Loveparade: Stiftung, Gedenkstätte & Trauer-Event verschwinden

Am 24. Juli 2010 verwandelte sich ein ausgelassenes Techno-Festival in eine Tragödie: In Duisburg starben 21 Menschen in einer Massenpanik, mehr als 500 wurden verletzt. Nun, 15 Jahre später, steht ein Wandel im Umgang mit der Erinnerung bevor.

Die Gedenkstätte an der Unglücksstelle ist bislang ein schlichter, unruhiger Ort im Tunnel – laut, verkehrsnah, fern von Besinnlichkeit. Doch die Stadt Duisburg plant, das Gelände, das seit der Katastrophe brachliegt, in ein modernes Stadtquartier zu verwandeln.

Ab dem kommenden Jahr soll gebaut werden – mit Wohnraum für bis zu 5.000 Menschen und Arbeitsplätzen für rund 8.000. Das Viertel könnte bis 2032 fertiggestellt sein. Die Unglücksstelle soll dabei nicht verschwinden:

Die schmaler umgebaute Rampe soll zurück in ihren Originalzustand versetzt und in eine ruhige Parkanlage eingebettet werden. Auch das Gedenken selbst steht vor einem Einschnitt. Die Stiftung „Duisburg 24.7.2010“, die über Jahre traumatisierte Opfer und Hinterbliebene unterstützt hat, wird sich auflösen.

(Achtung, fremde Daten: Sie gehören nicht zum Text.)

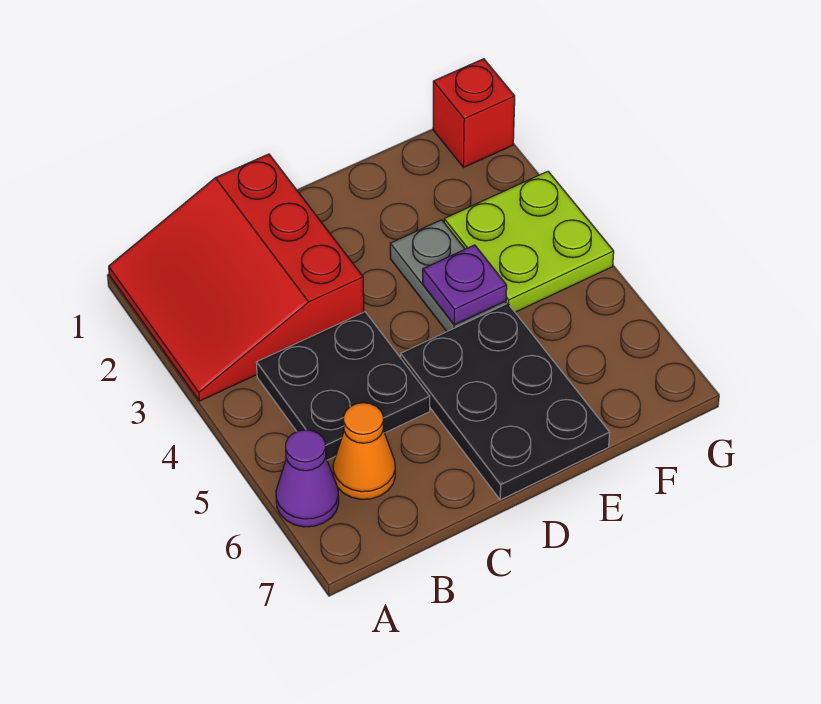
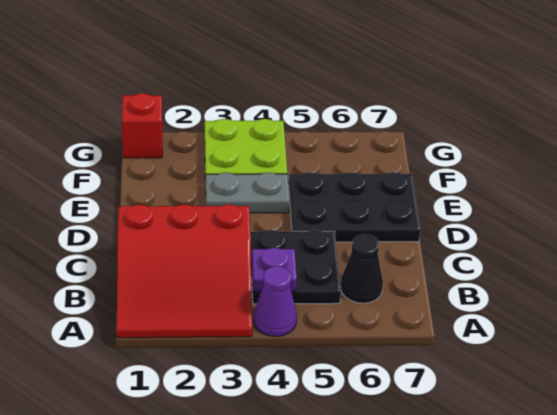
purple cone A6 level 1 -> purple cone A4 level 1
orange cone B6 level 1 -> black cone B6 level 1
purple plate E4 level 2 -> purple plate B4 level 2

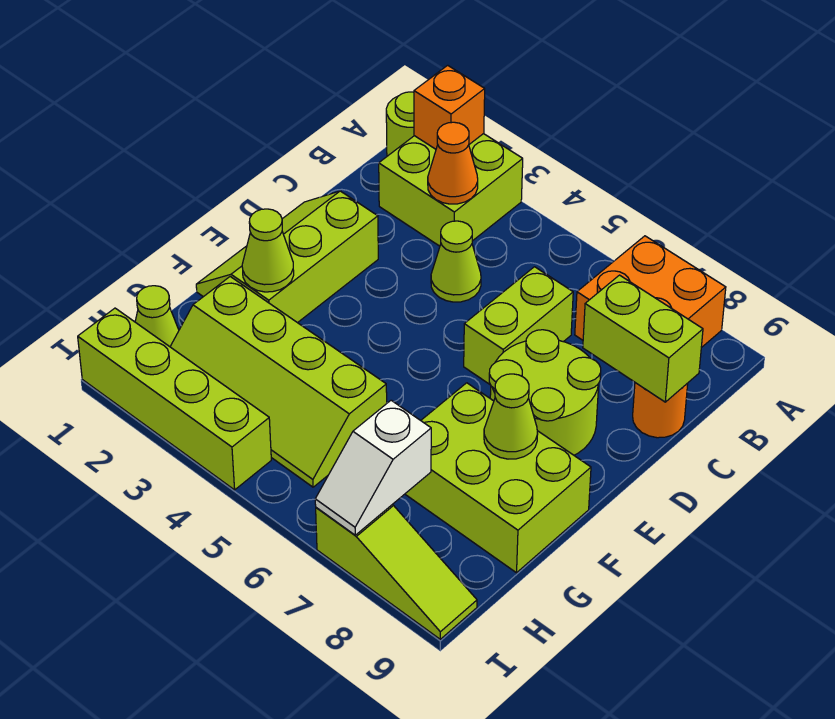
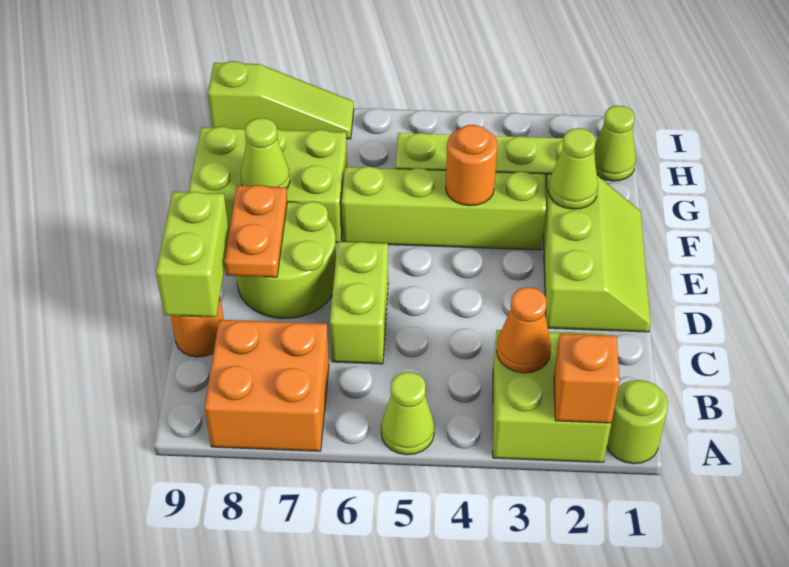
lime cone C4 level 1 -> lime cone A5 level 1
lime brick C8:C9 level 2 -> lime brick C9:D9 level 2
none -> orange plate D8:E8 level 2
none -> orange round brick F4 level 2
white slope H7:I7 level 2 top H -> none
lime brick I1:I4 level 1 -> lime brick F3:F6 level 1
lime slope I7:I9 level 1 top 7 -> lime slope I7:I9 level 1 top 9

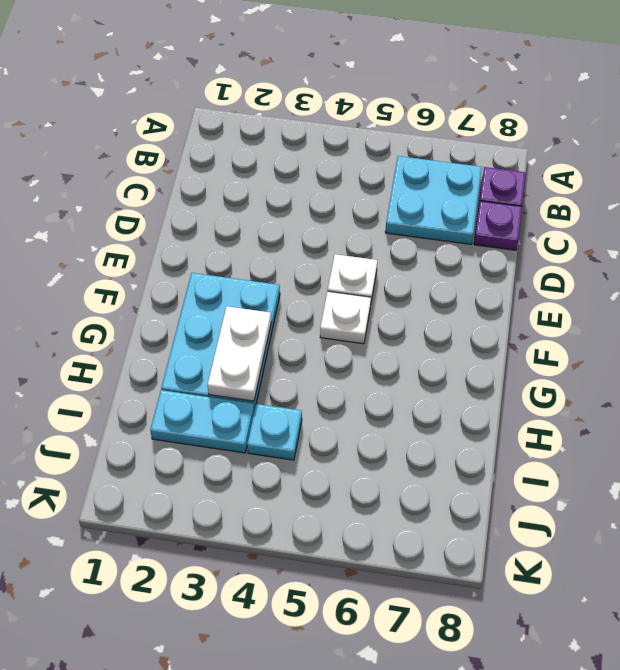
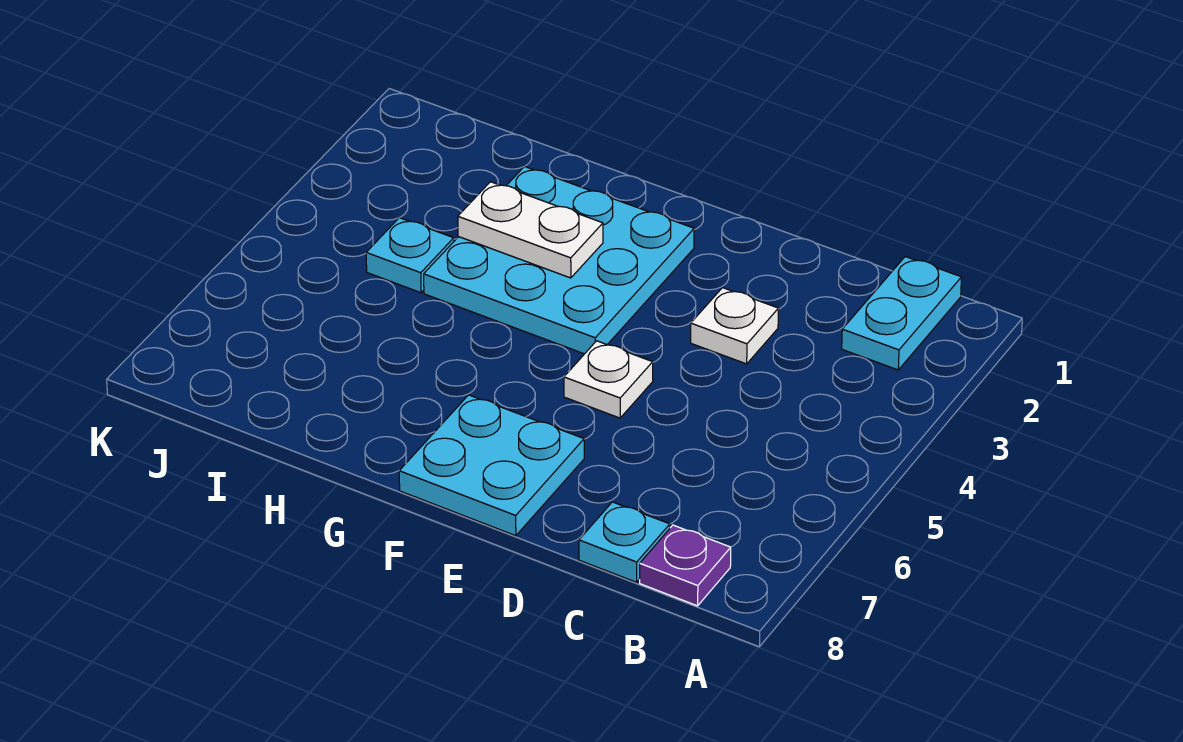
cyan plate B6:C7 level 1 -> cyan plate E7:F8 level 1
purple plate C8 level 1 -> cyan plate C8 level 1
cyan plate F2:H3 level 1 -> cyan plate F2:H4 level 1
white plate F5 level 1 -> white plate D3 level 1
cyan plate I2:I3 level 1 -> cyan plate B1:B2 level 1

Der Bedarf sei laut Vorstand zuletzt stark zurückgegangen. Die alljährliche Nacht der 1.000 Lichter, eine feste Größe im Gedenkkalender, wird in ihrer bisherigen Form letztmalig stattfinden. Die Stadt Duisburg will künftig selbst Verantwortung für die Erinnerung übernehmen.

Der Wandel in der Trauer ist spürbar. „Wenn man Kinder verliert, wird man nie darüber hinwegkommen“, sagt Jürgen Widera, Theologe und langjähriger Ombudsmann der Stiftung. Doch auch er betont, dass sich Trauer verändern müsse:

„Es ist gefährlich, wenn Trauer sich nicht nach einer gewissen Zeit weiterentwickelt.“ Eine Mutter habe nach fast 15 Jahren wieder Farbe in ihr Leben gelassen – ein Zeichen für beginnende Heilung.

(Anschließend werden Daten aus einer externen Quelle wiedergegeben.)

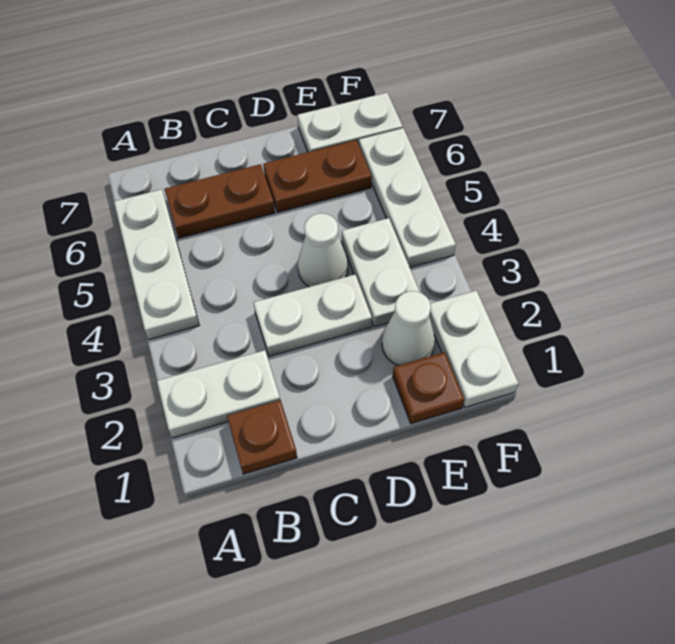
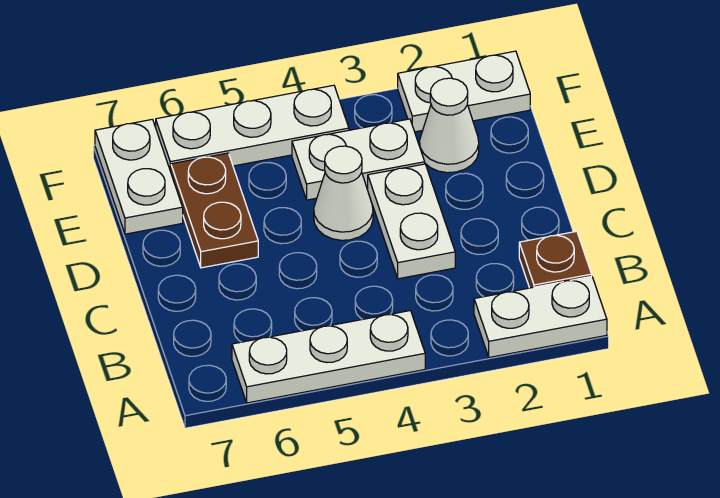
white plate A2:B2 level 1 -> white plate A1:A2 level 1
brown plate B6:C6 level 1 -> none
brown plate E1 level 1 -> none

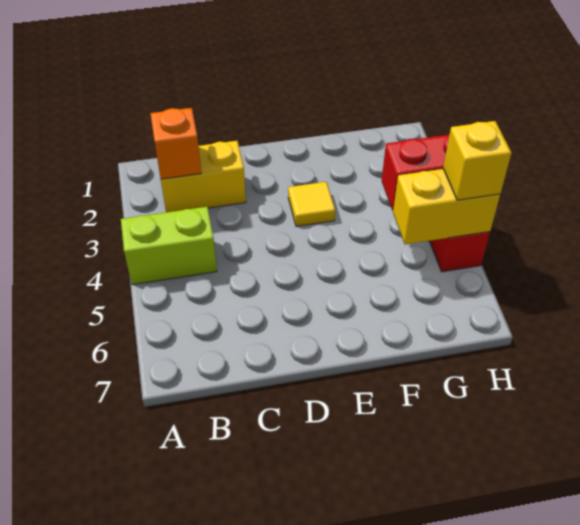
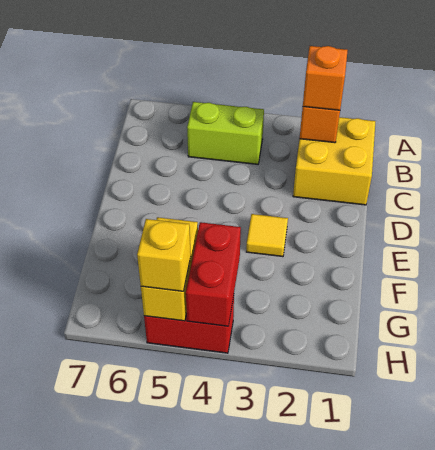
lime brick A4:B4 level 1 -> lime brick B4:B5 level 1
yellow brick B2:C2 level 1 -> yellow brick B1:C2 level 1
none -> orange brick B2 level 3

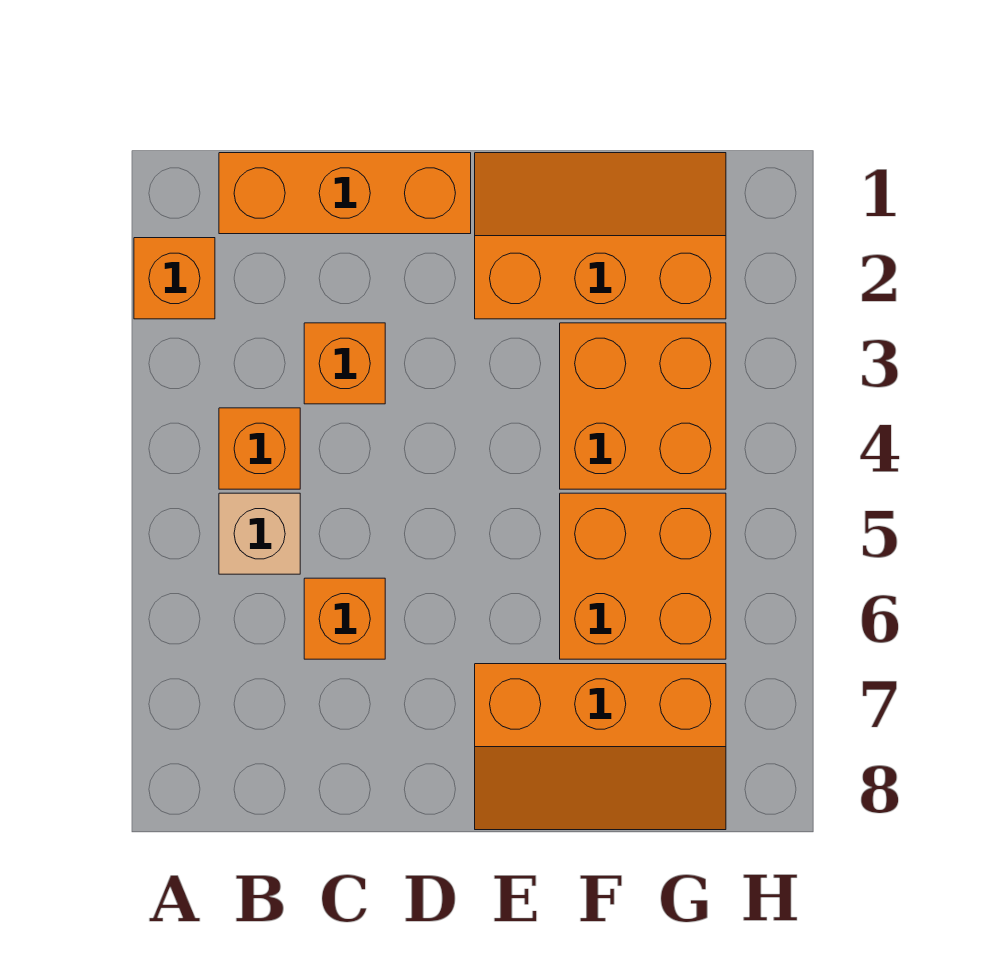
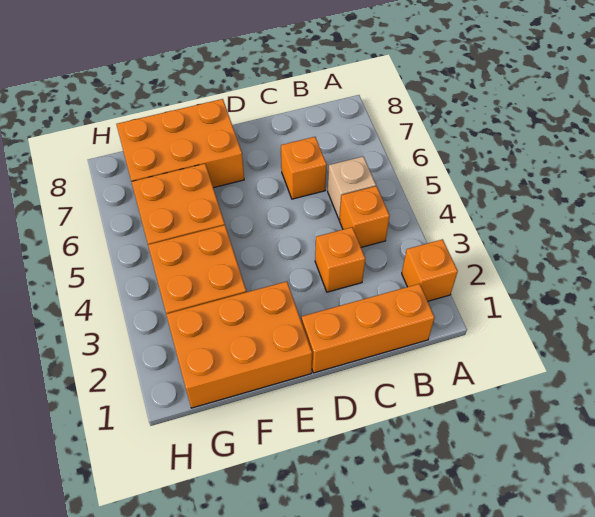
orange slope E1:G2 level 1 top 2 -> orange brick E1:G2 level 1
orange slope E7:G8 level 1 top 7 -> orange brick E7:G8 level 1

Zum 15. Jahrestag werden noch einmal viele Angehörige an der Rampe erwartet. Sie kommen aus ganz Deutschland, sogar aus Australien und China. Es werden Kerzen angezündet, Namen verlesen, Trost geteilt.

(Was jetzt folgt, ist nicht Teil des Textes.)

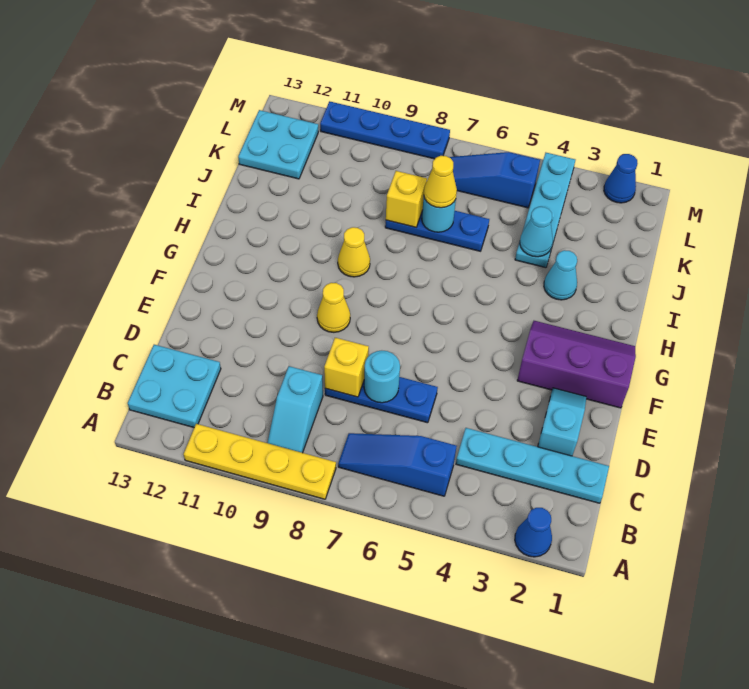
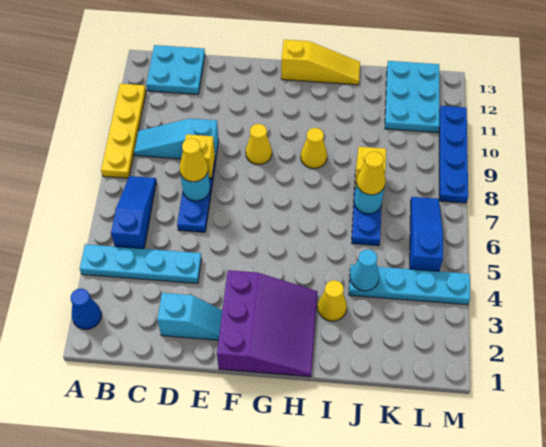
cyan slope B9:C9 level 1 top C -> cyan slope B9:D9 level 1 top D
cyan plate C1:C4 level 1 -> cyan plate A4:D4 level 1
none -> yellow cone D7 level 3
purple slope F1:G3 level 1 top F -> purple slope F1:H3 level 1 top F
none -> yellow slope G13:I13 level 1 top G
cyan cone I3 level 1 -> yellow cone I3 level 1
cyan plate K12:L13 level 1 -> cyan plate K11:L13 level 1
blue cone M2 level 1 -> none

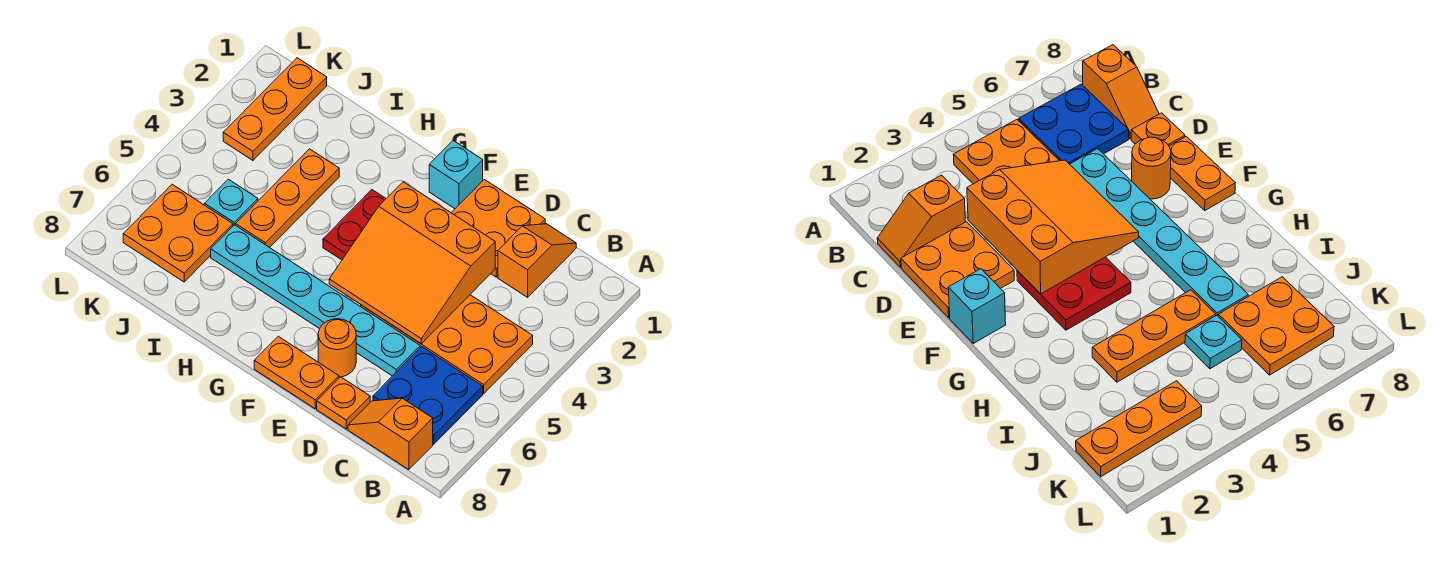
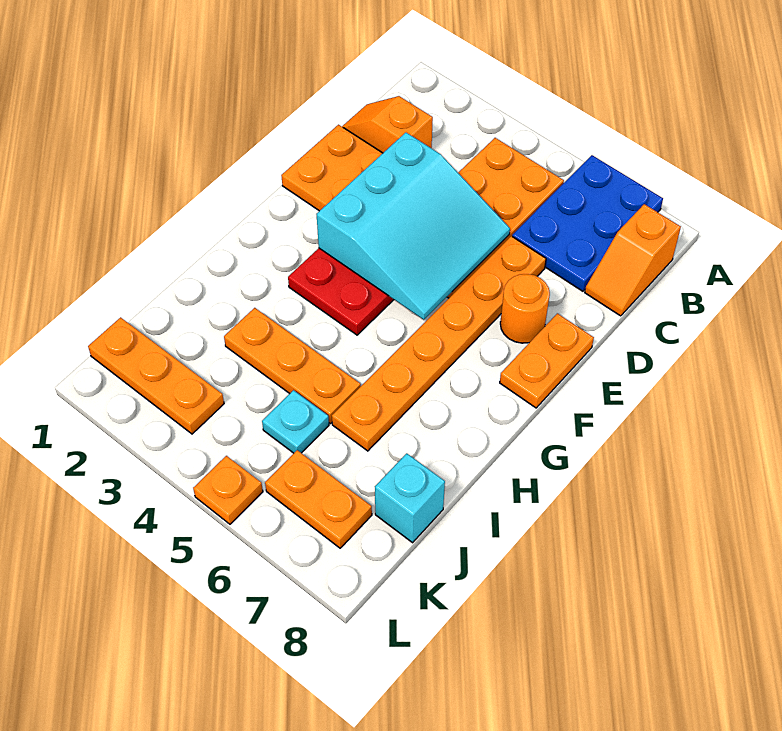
blue plate B6:C7 level 1 -> blue plate A6:C7 level 1
orange slope D3:F5 level 2 top 3 -> cyan slope D3:F5 level 2 top 3
cyan plate D6:I6 level 1 -> orange plate D6:I6 level 1
orange plate D8 level 1 -> orange plate L5 level 1
cyan brick F1 level 1 -> cyan brick J8 level 1
orange plate J6:K7 level 1 -> orange plate K6:K7 level 1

Für viele ist es essenziell, noch einmal an dem Ort zu sein, an dem das Leben ihrer Kinder endete – inmitten einer Menschenmenge, die eigentlich nur feiern wollte. Denn damals war die Loveparade ein Magnet für Hunderttausende junge Menschen.

Elektronische Beats, tanzende Körper, Euphorie – und dann das tödliche Gedränge. Zwischen 16.30 und 17.15 Uhr befanden sich laut Ermittlungen über 10.000 Menschen gleichzeitig auf der Rampe und im Tunnel – das entsprach über sieben Personen pro Quadratmeter.

Die Masse geriet in Bewegung, Panik brach aus. Es kam zu Quetschungen, Knochenbrüchen, Traumata – und 21 Todesopfern im Alter von 17 bis 38 Jahren. Die Aufarbeitung der Katastrophe dauerte Jahre.

In einem Mammutverfahren mit 184 Sitzungstagen versuchten Ermittler, Sachverständige und Juristen, das Geschehen zu rekonstruieren. Am Ende wurde das Verfahren ohne Urteil eingestellt.

Der Richter stellte fest: „Es war eine Katastrophe ohne Bösewicht.“ Eine Vielzahl von Umständen, darunter die ungeeignete Location, hatte zur Eskalation geführt. Immerhin: Als Folge wurden Sicherheitsvorschriften für Großveranstaltungen deutlich verschärft.

Für viele Hinterbliebene ein Trost, wie Jürgen Thiesbonenkamp vom Kuratorium der Stiftung betont. Es zeige, dass der Tod ihrer Kinder nicht völlig sinnlos war – sondern dazu beitrug, ähnliche Tragödien künftig zu verhindern. Der 15. Jahrestag ist damit ein doppelter Einschnitt – ein Moment der Erinnerung, aber auch des Aufbruchs.